2. No issue was raised whether the Court had jurisdiction to try the case, and there is no dispute with regard to the facts. The plaintiff purchased the trees without the land, in 1898, by a registered sale-deed. Three years before suit the defendant, who had recently come to reside in the village, purchased the land on which these trees stood by a registered sale-deed. He made no enquiry by searching the Sub-Registrar's office to see whether the trees had been sold to anybody before. In ordinary circumstances, a purchaser will not be put on notice to discover whether the trees on the land which he intends to buy have been sold already to somebody else. The general rule is that the trees go with the land. But, apparently in some districts in this Presidency, it is recognised that owners of land, including the trees thereon, part with the ownership of the trees without parting with the ownership of the land, with the result that disputes arise with regard to the ownership of the trees, and litigation follows as in this case. The plaintiff was able to prove that he used to take the fruit of the three trees in suit up to the time that they were cut by the defendant. Therefore, on the evidence, it is clear that however unlawfully the defendant cut down plaintiff's trees so that he would be liable to an action for damages, the question would be whether the Small Cause Court had jurisdiction to try such an action.

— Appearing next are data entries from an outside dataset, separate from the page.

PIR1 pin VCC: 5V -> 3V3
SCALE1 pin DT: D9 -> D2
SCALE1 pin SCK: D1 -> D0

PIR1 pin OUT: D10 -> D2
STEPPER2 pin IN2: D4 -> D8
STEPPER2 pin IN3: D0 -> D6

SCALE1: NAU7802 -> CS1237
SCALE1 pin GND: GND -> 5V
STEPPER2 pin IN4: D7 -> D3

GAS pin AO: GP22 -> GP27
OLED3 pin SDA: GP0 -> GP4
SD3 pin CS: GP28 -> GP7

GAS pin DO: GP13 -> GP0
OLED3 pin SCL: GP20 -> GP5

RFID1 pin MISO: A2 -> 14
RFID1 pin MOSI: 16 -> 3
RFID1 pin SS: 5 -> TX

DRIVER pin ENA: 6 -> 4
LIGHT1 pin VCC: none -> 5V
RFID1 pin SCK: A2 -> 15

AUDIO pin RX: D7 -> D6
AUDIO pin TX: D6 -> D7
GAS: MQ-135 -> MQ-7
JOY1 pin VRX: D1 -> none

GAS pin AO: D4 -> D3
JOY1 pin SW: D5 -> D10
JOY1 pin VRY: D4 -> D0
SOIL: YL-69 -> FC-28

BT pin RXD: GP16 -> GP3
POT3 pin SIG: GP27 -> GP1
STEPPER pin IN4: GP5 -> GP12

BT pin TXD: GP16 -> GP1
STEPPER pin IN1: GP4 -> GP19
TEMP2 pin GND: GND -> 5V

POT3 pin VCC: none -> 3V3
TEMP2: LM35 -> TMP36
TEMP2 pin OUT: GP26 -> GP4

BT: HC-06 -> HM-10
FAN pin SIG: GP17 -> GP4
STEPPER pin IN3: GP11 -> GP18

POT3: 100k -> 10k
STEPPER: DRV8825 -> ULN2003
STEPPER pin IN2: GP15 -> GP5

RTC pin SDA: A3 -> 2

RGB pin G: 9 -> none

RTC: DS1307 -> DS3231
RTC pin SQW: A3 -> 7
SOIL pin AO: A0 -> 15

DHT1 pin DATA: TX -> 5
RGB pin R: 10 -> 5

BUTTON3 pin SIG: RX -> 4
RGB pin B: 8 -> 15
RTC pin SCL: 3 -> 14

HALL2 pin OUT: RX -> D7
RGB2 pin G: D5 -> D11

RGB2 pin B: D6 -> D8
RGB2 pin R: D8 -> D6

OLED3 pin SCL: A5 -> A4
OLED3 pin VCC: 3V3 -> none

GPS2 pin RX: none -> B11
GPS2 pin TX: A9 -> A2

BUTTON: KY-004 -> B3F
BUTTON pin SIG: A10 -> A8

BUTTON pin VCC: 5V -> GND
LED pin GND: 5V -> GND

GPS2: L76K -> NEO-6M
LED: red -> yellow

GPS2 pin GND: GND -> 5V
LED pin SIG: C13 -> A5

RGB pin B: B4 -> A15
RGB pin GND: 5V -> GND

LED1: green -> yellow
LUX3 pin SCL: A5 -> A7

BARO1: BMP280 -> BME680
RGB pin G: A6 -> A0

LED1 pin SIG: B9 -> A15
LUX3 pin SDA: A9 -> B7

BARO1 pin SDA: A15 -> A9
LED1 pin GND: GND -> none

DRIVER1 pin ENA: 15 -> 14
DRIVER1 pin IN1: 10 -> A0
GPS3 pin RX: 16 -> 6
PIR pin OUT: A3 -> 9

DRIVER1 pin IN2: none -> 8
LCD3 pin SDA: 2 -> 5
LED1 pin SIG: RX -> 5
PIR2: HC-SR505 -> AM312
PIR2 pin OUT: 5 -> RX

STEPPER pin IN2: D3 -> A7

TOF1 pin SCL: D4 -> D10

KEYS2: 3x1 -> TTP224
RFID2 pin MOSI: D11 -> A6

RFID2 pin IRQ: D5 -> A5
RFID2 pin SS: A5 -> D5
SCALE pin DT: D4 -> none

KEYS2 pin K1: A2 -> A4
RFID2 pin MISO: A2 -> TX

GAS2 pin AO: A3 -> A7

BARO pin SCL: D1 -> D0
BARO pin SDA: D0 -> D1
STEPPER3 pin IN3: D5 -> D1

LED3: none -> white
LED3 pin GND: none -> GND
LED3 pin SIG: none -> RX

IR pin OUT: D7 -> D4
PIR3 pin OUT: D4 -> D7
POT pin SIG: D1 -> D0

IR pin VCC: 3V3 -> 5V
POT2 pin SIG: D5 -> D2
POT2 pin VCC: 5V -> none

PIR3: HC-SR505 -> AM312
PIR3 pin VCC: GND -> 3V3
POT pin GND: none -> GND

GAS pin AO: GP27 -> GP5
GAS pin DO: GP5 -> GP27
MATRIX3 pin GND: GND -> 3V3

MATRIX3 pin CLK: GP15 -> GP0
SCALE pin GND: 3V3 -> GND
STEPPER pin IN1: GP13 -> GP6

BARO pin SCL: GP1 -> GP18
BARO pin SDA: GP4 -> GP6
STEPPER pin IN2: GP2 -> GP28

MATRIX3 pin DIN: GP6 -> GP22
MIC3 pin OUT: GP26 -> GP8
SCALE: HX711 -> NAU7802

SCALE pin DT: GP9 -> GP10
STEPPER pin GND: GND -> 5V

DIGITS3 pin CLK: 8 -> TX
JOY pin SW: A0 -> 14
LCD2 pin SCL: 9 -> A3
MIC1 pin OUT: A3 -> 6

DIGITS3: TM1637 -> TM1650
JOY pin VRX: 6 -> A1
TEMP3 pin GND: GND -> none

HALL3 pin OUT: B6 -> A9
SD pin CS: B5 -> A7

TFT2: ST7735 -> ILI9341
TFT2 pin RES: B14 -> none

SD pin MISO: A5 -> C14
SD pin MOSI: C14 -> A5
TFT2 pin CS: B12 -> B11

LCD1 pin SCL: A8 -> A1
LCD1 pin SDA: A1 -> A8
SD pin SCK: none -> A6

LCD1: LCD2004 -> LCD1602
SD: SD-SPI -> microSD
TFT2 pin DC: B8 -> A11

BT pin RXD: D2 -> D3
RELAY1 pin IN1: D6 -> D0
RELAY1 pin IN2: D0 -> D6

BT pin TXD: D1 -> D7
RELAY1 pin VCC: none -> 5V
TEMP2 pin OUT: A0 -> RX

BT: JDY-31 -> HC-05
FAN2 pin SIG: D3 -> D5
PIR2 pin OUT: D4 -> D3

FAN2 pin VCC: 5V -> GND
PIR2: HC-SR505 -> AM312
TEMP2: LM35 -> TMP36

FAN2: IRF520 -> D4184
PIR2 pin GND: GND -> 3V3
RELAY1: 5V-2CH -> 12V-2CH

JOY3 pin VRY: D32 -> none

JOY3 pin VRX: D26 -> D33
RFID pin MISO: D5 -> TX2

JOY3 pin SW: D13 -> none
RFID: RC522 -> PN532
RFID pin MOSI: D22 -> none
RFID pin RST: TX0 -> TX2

3. Reference has now been made to the Full Bench decision in Puttangowda v. Nilkanth Kalo Deshpande I.L.R. (1913) 37 Bom. 875 where it was held that a Court of Small Causes could entertain a suit, the principal purpose Of which was to determine a right to immoveable property, provided the suit in form did not ask for that relief but for payment of a sum of money. That decision will be binding upon me, if it is still pertinent to the facts of the case, and has not been affected by the alteration brought about by Act VI of 1914 by the adding in Article 35 of the Provincial Small Cause Courts Act, 1887, item (ii), excluding from the jurisdiction of the Small Cause Court a suit for compensation for an act which is, or save for the provisions of Chapter IV of the Indian Penal Code, would be, an offence punishable under Chapter XVII of the said Code.

4. The petitioner, therefore, urges that the plaintiff was really complaining of an act which would either amount to theft or mischief in that the defendant had removed or caused damage to the plaintiff's trees, There is some substance in the point because the plaintiff admits that he seeks to recover compensation on account of the defendant's unlawful action. In my opinion, it is not desirable to extend the jurisdiction in the Small Cause Court to cases relating to the immoveable property by giving a limited interpretation to suits mentioned in the Second Schedule to the Act. It is quite true that the decision in this suit would not be res judicata in a suit on a title. But, in a suit where rights to immoveable property are in question, it is not desirable that the right of appeal which a party ordinarily has should be taken away from him if the suit can be brought directly within the suits included in the Second Schedule to the Act, In my opinion, therefore, the Small Cause Court had no jurisdiction to try this suit, and the proper order to make is that the rule is made absolute, that the decree of the lower Court be set aside, and that the plaint be returned so that it may be filed in the proper Court, There will be no order as to costs as the defendant did not take the point of jurisdiction in the lower Court.